Project details
Project number: P 38285-G
Duration: 1.11.2021 - 31.10.2025
Funding: FWF
Overall context
Historical demography in and about Southeastern Europe is still less developed compared to the leading centers of this research, which are mainly located in Northwestern Europe. Historical overviews of this region often deal with this topic only very marginally; there is also as yet no publication that deals exclusively with this topic in Southeast Europe over the last two centuries - there are only publications on the population history or the historical demography of a single country or of Europe as a whole. The existing studies on regional differences in the historical demography of a country or between occupational groups concern the only database of representative rural and urban populations in Southeast Europe: Albania, based on the 1918 census. This project will enable similar studies in other countries in the region and comparative studies between these countries. For this purpose, samples of all other countries in Southeast Europe will be created, including urban populations on a large scale.
Research questions
The following research questions are to be answered:
- What regional differences in fertility and nuptiality existed in historical Southeastern Europe?
- What regional differences were there in historical household structures and in cohabitation within a household in Southeast Europe?
- What regional differences were there in terms of family patriarchal structures?

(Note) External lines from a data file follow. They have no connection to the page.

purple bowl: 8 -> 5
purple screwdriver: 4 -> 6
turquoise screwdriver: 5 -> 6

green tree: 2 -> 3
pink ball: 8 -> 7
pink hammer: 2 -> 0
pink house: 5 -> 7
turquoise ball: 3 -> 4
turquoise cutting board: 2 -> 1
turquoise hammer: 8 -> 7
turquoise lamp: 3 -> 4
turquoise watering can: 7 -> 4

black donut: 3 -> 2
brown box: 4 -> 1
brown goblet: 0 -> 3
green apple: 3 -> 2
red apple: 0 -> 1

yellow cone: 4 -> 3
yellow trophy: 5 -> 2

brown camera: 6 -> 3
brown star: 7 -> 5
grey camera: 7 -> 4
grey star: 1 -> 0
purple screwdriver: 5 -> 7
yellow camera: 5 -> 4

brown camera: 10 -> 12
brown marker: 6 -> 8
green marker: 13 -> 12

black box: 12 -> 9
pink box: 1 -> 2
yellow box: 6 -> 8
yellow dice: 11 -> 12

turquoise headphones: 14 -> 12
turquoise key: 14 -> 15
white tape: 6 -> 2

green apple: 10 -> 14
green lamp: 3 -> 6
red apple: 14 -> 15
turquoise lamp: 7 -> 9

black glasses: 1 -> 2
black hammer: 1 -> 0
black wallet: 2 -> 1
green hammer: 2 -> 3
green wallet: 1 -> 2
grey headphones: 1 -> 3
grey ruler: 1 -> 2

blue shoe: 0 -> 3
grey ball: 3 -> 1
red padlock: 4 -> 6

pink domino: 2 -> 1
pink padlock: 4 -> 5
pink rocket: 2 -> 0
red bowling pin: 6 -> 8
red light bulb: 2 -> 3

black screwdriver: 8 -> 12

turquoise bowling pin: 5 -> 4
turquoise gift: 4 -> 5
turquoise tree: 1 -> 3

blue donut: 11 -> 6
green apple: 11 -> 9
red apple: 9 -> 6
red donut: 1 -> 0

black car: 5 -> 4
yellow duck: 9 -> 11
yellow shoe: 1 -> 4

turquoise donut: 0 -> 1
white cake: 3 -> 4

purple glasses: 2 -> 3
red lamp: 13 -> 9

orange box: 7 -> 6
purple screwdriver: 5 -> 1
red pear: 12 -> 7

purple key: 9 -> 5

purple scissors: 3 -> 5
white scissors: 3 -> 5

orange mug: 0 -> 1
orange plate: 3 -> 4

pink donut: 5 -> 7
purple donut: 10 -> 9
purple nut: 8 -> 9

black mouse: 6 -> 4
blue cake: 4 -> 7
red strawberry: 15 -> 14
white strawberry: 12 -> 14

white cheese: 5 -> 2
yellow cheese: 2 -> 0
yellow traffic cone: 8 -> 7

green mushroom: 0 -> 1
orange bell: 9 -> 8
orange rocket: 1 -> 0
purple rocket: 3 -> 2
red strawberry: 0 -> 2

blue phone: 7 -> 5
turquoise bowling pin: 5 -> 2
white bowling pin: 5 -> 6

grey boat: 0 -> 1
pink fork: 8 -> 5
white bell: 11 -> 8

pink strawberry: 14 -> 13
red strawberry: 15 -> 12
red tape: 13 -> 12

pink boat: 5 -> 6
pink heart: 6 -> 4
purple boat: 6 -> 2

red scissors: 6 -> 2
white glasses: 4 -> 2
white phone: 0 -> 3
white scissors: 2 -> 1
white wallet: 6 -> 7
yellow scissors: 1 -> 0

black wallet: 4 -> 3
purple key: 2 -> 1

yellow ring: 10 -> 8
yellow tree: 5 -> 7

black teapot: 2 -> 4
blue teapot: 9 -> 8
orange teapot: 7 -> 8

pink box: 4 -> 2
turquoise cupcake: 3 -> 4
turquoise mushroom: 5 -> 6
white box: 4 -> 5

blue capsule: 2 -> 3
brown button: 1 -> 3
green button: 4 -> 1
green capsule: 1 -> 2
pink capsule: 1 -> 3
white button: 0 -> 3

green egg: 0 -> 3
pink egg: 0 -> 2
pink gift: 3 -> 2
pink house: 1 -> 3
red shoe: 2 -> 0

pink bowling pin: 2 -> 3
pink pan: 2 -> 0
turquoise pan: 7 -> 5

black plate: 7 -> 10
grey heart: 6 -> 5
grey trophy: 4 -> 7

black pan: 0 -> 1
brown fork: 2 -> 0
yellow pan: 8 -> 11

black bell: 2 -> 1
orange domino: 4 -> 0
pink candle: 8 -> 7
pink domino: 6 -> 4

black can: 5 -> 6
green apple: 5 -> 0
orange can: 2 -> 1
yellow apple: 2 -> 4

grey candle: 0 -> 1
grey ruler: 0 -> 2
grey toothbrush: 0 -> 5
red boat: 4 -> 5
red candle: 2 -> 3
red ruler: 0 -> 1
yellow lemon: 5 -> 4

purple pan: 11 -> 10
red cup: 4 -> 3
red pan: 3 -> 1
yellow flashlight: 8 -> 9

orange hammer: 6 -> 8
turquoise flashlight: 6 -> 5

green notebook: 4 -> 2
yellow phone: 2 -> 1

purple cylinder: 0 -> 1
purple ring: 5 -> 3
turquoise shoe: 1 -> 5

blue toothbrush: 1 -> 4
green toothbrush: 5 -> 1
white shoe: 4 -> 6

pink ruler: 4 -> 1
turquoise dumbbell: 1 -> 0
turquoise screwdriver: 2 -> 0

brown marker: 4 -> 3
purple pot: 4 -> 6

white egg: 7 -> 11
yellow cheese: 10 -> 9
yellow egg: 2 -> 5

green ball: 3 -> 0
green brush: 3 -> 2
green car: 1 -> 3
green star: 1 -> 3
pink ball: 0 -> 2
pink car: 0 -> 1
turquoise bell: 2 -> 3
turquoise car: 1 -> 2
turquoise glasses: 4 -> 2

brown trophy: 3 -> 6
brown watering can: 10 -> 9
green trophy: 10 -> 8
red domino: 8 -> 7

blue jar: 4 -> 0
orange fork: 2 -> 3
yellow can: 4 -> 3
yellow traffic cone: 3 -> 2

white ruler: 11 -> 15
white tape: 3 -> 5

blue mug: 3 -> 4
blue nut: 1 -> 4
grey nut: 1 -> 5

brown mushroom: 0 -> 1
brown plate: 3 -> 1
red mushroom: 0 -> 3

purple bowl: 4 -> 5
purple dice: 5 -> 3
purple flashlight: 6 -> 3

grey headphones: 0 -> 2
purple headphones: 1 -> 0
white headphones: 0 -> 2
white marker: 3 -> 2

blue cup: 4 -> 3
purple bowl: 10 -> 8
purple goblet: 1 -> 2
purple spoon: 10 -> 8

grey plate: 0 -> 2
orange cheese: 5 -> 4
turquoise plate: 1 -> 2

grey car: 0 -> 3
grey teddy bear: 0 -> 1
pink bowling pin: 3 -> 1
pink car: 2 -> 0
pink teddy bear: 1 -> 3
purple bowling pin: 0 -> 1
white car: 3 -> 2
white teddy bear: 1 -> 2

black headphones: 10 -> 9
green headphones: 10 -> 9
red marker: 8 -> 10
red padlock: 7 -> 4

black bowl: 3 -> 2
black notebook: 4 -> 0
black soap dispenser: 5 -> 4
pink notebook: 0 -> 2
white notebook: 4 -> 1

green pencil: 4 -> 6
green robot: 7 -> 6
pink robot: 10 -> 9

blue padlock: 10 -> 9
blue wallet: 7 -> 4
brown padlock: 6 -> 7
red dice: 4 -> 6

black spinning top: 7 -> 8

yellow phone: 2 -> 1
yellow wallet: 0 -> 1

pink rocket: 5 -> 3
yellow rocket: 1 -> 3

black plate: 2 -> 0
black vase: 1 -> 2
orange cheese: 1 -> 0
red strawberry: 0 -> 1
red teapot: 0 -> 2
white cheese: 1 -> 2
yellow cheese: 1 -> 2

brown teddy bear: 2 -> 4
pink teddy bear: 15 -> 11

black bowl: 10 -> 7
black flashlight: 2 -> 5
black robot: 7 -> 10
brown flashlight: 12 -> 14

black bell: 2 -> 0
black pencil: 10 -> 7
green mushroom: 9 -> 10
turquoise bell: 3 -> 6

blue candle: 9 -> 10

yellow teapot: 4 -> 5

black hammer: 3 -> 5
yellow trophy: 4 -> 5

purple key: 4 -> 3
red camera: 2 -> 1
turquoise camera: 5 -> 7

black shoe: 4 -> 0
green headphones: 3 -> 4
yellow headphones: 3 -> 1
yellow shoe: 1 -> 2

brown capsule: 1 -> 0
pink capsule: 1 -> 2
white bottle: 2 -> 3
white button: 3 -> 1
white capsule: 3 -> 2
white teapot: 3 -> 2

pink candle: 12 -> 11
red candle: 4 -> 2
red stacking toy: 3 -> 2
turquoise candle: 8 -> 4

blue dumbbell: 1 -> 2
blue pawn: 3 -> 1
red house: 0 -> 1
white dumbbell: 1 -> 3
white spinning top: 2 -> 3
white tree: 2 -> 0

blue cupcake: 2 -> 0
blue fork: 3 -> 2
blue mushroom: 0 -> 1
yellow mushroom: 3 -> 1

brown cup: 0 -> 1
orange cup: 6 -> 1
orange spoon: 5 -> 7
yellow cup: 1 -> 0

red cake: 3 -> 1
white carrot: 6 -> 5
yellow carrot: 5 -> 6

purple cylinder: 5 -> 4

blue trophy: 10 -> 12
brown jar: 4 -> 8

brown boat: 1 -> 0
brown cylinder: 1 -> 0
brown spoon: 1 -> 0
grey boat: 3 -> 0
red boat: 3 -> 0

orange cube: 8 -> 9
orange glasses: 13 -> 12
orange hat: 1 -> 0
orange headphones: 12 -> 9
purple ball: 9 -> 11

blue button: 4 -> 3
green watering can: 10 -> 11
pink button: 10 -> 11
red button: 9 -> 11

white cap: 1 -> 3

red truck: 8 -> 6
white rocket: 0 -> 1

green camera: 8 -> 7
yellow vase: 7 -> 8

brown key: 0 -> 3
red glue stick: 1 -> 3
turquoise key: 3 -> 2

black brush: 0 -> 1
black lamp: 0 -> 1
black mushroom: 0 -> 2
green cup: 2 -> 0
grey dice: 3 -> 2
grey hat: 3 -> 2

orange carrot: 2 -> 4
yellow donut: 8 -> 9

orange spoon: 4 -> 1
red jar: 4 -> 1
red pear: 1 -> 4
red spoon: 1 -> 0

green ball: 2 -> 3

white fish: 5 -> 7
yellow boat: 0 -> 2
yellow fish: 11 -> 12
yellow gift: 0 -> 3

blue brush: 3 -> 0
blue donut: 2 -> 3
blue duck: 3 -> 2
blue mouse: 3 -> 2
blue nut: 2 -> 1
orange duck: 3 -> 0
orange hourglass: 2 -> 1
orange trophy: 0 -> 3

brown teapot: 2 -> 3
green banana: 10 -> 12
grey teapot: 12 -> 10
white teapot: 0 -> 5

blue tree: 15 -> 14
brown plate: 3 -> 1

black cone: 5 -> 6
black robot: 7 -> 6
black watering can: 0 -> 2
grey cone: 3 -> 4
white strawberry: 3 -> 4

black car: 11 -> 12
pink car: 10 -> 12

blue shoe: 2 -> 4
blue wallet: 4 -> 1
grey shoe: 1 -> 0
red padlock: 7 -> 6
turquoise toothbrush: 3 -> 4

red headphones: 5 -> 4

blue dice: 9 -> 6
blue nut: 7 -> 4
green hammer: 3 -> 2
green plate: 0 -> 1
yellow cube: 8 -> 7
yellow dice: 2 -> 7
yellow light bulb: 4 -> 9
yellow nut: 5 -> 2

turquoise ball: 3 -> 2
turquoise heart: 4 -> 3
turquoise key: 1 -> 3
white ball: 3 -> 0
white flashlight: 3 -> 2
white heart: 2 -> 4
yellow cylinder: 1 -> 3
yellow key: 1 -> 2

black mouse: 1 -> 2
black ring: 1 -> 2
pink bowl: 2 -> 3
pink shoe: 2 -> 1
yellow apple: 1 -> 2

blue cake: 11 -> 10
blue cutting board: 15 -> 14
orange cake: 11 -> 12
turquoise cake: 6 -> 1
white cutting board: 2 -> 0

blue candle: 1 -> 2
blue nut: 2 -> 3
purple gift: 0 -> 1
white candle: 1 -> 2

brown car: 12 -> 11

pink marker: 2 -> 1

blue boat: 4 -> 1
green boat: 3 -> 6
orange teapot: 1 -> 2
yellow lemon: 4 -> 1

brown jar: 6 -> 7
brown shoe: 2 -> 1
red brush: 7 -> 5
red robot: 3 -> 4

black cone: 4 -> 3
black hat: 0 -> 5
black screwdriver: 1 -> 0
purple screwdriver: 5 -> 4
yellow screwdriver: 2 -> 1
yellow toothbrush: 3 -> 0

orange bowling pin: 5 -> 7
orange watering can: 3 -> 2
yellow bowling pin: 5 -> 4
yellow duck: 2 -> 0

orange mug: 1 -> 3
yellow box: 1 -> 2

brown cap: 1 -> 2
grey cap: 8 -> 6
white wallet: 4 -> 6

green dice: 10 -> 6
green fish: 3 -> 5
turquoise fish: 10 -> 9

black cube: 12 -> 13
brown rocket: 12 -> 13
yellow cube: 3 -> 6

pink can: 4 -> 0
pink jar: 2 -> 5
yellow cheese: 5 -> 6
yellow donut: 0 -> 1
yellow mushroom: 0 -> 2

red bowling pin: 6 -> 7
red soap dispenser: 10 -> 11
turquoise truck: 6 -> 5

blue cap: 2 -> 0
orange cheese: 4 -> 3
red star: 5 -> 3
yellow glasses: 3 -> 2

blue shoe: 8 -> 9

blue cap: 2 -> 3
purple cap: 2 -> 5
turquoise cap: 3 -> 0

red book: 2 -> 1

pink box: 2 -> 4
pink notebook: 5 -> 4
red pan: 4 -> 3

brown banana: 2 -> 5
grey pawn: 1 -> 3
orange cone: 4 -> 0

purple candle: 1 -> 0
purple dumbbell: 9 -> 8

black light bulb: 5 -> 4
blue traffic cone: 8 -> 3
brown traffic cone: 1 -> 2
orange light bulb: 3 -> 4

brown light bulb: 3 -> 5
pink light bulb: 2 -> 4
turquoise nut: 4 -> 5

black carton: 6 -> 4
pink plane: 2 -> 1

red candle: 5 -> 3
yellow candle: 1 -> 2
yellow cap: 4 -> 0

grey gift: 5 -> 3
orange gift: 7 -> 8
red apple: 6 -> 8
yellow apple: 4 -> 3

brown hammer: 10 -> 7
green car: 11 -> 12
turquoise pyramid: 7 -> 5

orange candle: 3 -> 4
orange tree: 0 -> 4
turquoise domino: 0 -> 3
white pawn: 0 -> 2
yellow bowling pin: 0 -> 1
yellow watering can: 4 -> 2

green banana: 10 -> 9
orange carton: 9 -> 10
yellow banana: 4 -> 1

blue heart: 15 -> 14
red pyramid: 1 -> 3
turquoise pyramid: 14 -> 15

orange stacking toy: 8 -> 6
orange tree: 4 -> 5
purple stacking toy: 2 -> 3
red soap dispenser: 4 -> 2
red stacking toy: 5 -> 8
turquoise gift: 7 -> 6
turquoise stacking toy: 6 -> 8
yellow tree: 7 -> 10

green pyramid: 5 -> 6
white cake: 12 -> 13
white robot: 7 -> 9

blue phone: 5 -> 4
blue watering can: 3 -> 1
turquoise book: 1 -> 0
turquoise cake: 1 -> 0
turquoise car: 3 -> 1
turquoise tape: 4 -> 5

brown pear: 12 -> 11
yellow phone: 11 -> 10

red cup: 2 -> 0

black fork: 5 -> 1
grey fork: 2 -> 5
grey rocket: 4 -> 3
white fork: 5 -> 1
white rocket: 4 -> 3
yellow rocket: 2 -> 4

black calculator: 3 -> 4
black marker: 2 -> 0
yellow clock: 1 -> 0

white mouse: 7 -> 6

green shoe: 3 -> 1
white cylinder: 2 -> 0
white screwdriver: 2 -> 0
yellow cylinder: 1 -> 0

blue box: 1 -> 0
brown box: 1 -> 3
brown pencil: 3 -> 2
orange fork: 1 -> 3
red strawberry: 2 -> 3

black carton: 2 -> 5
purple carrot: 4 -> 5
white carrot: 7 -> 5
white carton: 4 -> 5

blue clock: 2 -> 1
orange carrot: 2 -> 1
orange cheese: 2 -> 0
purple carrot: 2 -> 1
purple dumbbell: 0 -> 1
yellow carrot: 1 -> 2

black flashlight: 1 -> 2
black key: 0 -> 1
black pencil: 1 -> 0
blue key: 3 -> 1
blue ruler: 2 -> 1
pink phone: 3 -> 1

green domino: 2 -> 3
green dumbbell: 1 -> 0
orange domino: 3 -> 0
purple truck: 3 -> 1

- What differences do the individual occupational groups show in terms of marriage patterns, household formation and fertility?
- Which influencing factors were mainly responsible for these differences?
Methodology
In a first step, the archives in the countries of south-eastern Europe will be searched for existing manuscripts of censuses up to the First World War. From these, a selection will then be made that is as representative as possible in order to be able to examine urban and rural families and different regions within the individual countries. The selected individuals and families are then recorded in a database and coded according to important characteristics (gender, marital status, family relationship, occupation, religion).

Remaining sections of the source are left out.